BOREAL carried a similar though not identical instrument payload to the flying lab it transported over the Southwest Indian Ocean. It joined four piloted aircraft, four research ships, buoys and underwater gliders, all gathering data from the full range of oceanic and atmospheric strata to study the interface between the two domains.

The ocean, functioning as the main regulator of global climate, is especially turbulent in this region. The mesoscale eddies, less than 100 km in diameter, stir up water that is warmer than its surroundings. The exchange of gases and energy, on both a meter scale and tens of kilometers scale, between the ocean and the atmosphere, lead to capture of CO2 and heat by the ocean. These exchanges are not fully understood nor adequately represented in climate models. 

The data obtained by BOREAL and its many confreres will help update models critical for climactic understanding and the planning of countermeasures to increasing CO2 emissions. 

Utility Player

BOREAL’s flexibility and extreme range have brought it into play in a number of other investigative initiatives:

TERRISCOPE: a research platform dedicated to airborne imagery for studying the environment and territories of the Occitanie region of France. BOREAL carried compact and miniaturized systems: next generation hyperspectral imagers, full-waveform topographic 3D LiDAR, multispectral infrared cameras, and an onboard LiDAR for wind field measurements in the lower atmospheric layers.

ETOILE: an oceanographic measurement campaign to characterize the internal waves near the continental slope in the Bay of Biscay from sea-surface observation.

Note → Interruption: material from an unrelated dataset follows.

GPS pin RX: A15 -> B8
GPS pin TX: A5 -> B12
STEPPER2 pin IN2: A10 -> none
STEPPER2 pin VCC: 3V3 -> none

Surveillance: BOREAL overflew small fleets off the coast of Brittany, testing visual identification of boat registration numbers in an area where illegal scallop poaching is a problem.

Overall, the long-range drone has proved its mettle in a variety of missions, and satisfied scientists with its flexibility and utility as well as its courage. From cyclones to clouds to forested mountain ranges, the unmanned aircraft has helped push out the frontiers of knowledge. It sits, a bit impatiently, awaiting the next challenge.